Nobody works that way anymore, especially in the cloud. The typical application architecture is a client connecting to a load balancer which distributes the request to a randomly selected app server which in turn connects to the database. The whole thing is designed to be stateless for increased performance and resilience. Clients will connect to multiple app servers, app servers will handle requests from multiple clients. There’s no per client persistent connection anywhere.

Long running transactions are a performance killer. You certainly don’t want a transaction left open while a user decides what to do. You don’t even want a transaction left open while there’s a round trip from client to app server. Transactions these days are handled by the app server with a transaction scope limited to processing a single API call.

Clients are becoming thicker with local state maintained for the life of the user’s session, or even over multiple sessions with progressive apps. The standard interaction model is to first run a set of read only queries to populate the client UI. For example, the client may use paged queries over a collection to fill out a Grid view. Other clients may modify the database between successive queries, so the client may start out with inconsistent or out of date data.

The user then navigates through the data and decides to make some changes. The client calls a REST API which in turn updates the database. Client state gets updated in some ad hoc way as the database is further modified by other clients. Even if you’re incredibly aggressive about updating the client, you can still end up with the client calling the API to make changes based on old local state.
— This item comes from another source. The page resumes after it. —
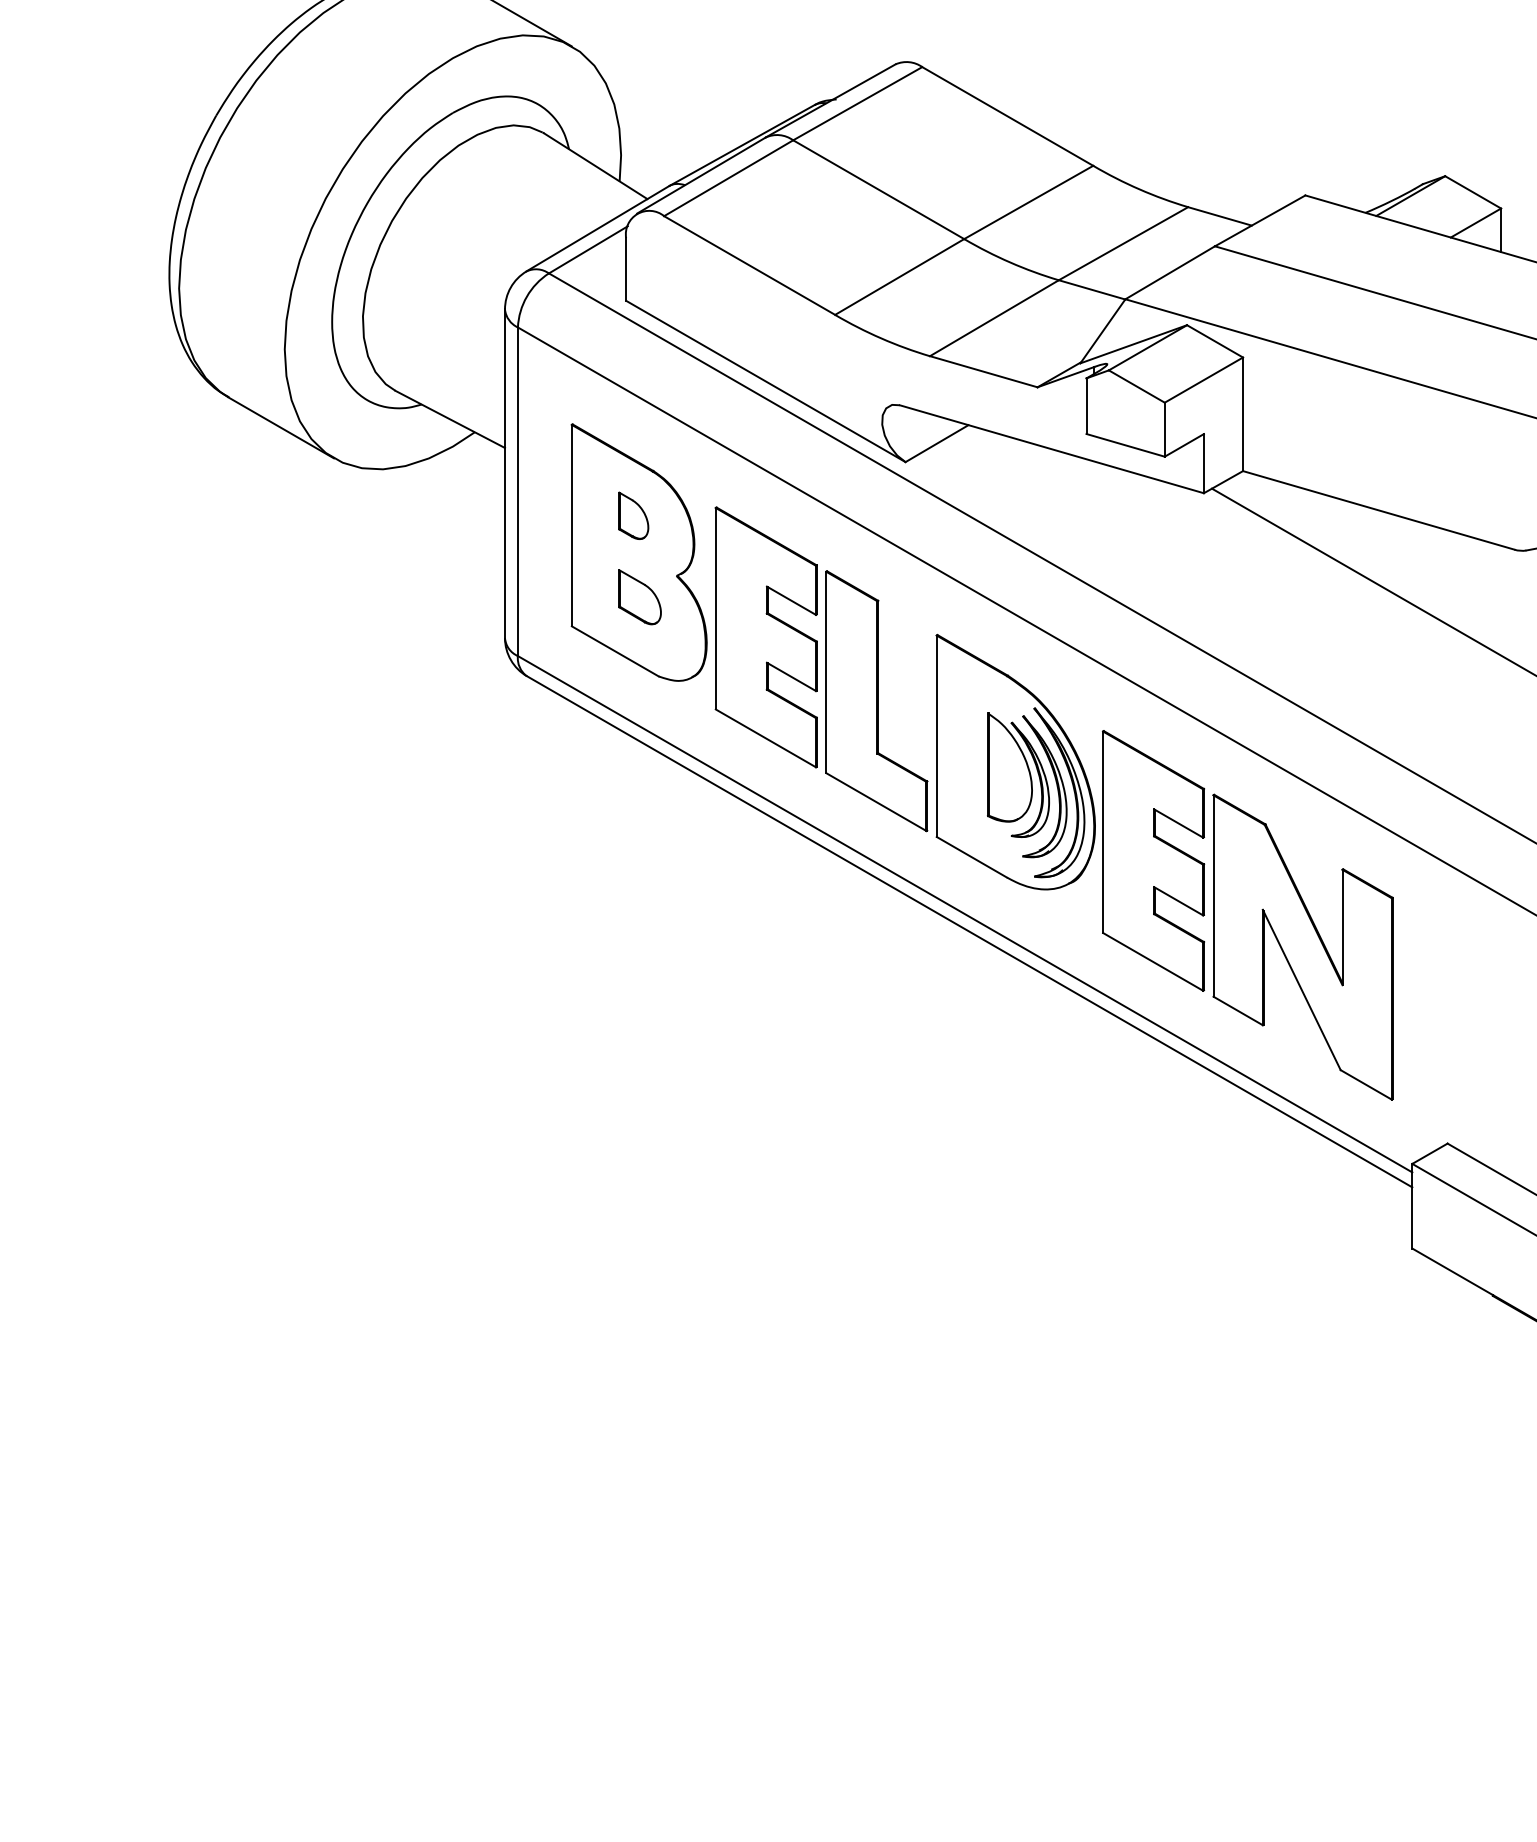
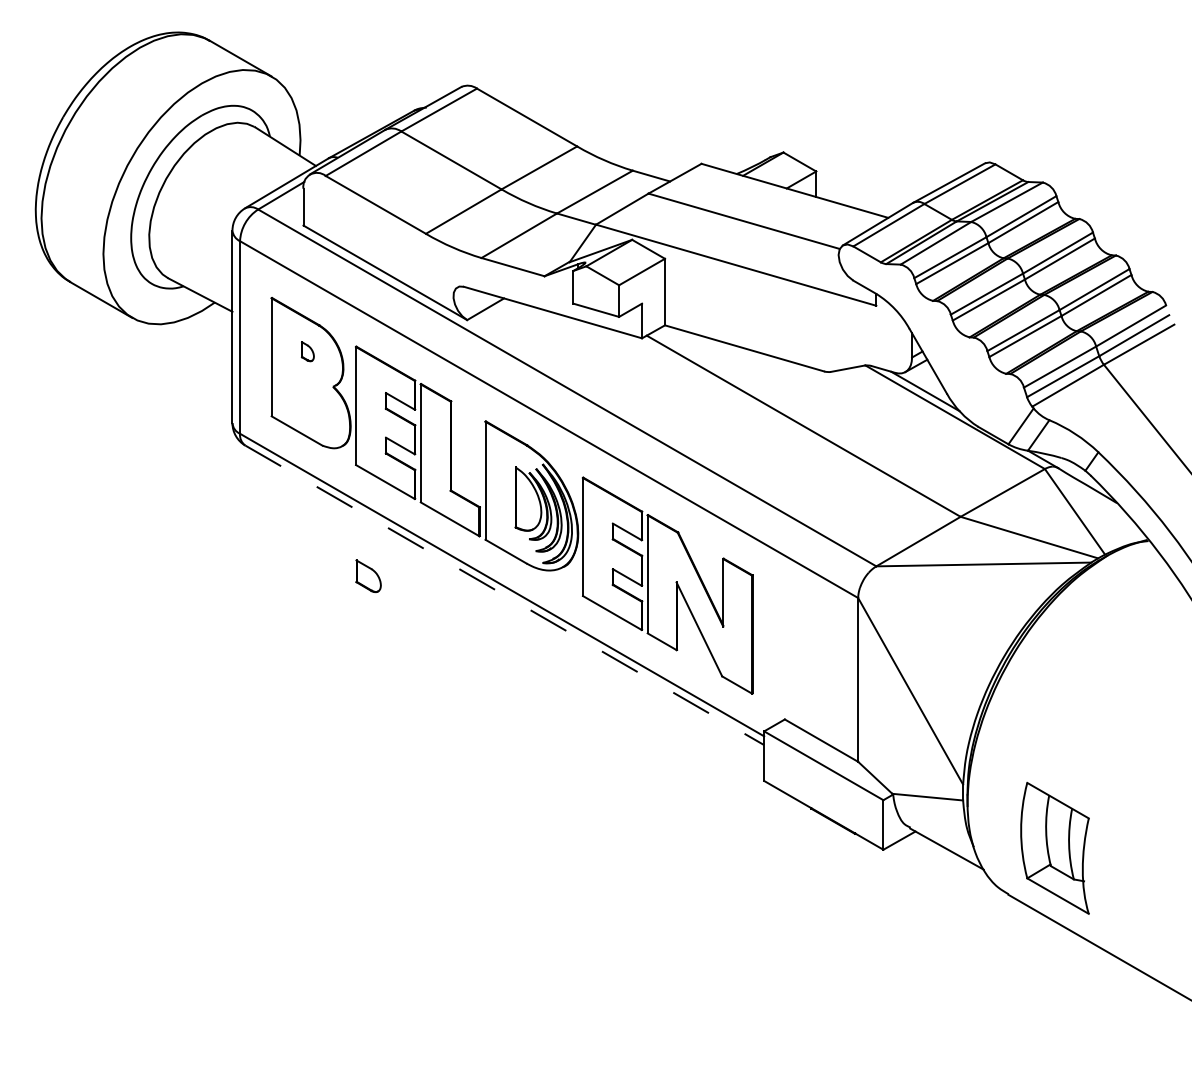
part: (633, 515) -> (307, 351), size x0.7
part: (639, 595) -> (368, 575), moved
line: (969, 932) -> (504, 595), solid -> dashed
Clients can make changes based on old local state
×
Clients can make changes based on old local state

How do you deal with this? In the end it comes down to thoughtful API design. Let’s take a simple example. There’s a common user task which involves incrementing a value. Instead of having a simple CRUD API that let’s you read and write values, provide a specialized API that performs the complete user increment task. Now the read-modify-write occurs naturally within a single transaction. The downside is that such APIs are not naturally idempotent, so you will need to include an extra mechanism like an idempotency key to ensure that the client can safely retry failed requests.

More generally, you need to structure the API so that you don’t rely on the client’s view of the current state. Security 101 says never trust the client. The same is true when it comes to maintaining consistent state. Design the API so that each individual API call goes from one consistent state to another, depending only on server side information, which you make sure to query from the database in the same transaction.

You still have the problem that the user may be making choices based on out of date information. The application goes from one consistent state to another, but it’s the wrong consistent state. The answer is to make updates conditional. The API call should include the user’s context. If the current state is different, the API call should fail. For example, a simple Grid View based editing UI can make its updates conditional on the item being edited not having changed since it was retrieved. Again, careful API design is needed.

Reality Bites

What do people actually do? In my experience, it’s rare for teams to bother with any of this. If they use transactions at all, it’s with something short of full serializability that doesn’t have scary performance warnings. It’s easy to assume that it will all be fine and that those edge cases don’t apply in our case.

Sometimes it is fine. Particularly in the early days before your app takes off and you need to scale up. When that happens, whatever time you saved is traded in for reacting to intermittent, hard to reproduce bugs. Then you can play whack-a-mole mitigating specific problems as you identify them.

If you’re really unlucky, your database ends up in such a mess that you have to give up on any idea of maintaining consistent state. Your app becomes a tangle of patches and workarounds that allow some form of functionality to continue with bad data.

Unfortunately, there is no silver bullet that lets you avoid having to think. You need to think about what consistent state you actually need, how that should be exposed through your API and what database features you need to maintain consistency.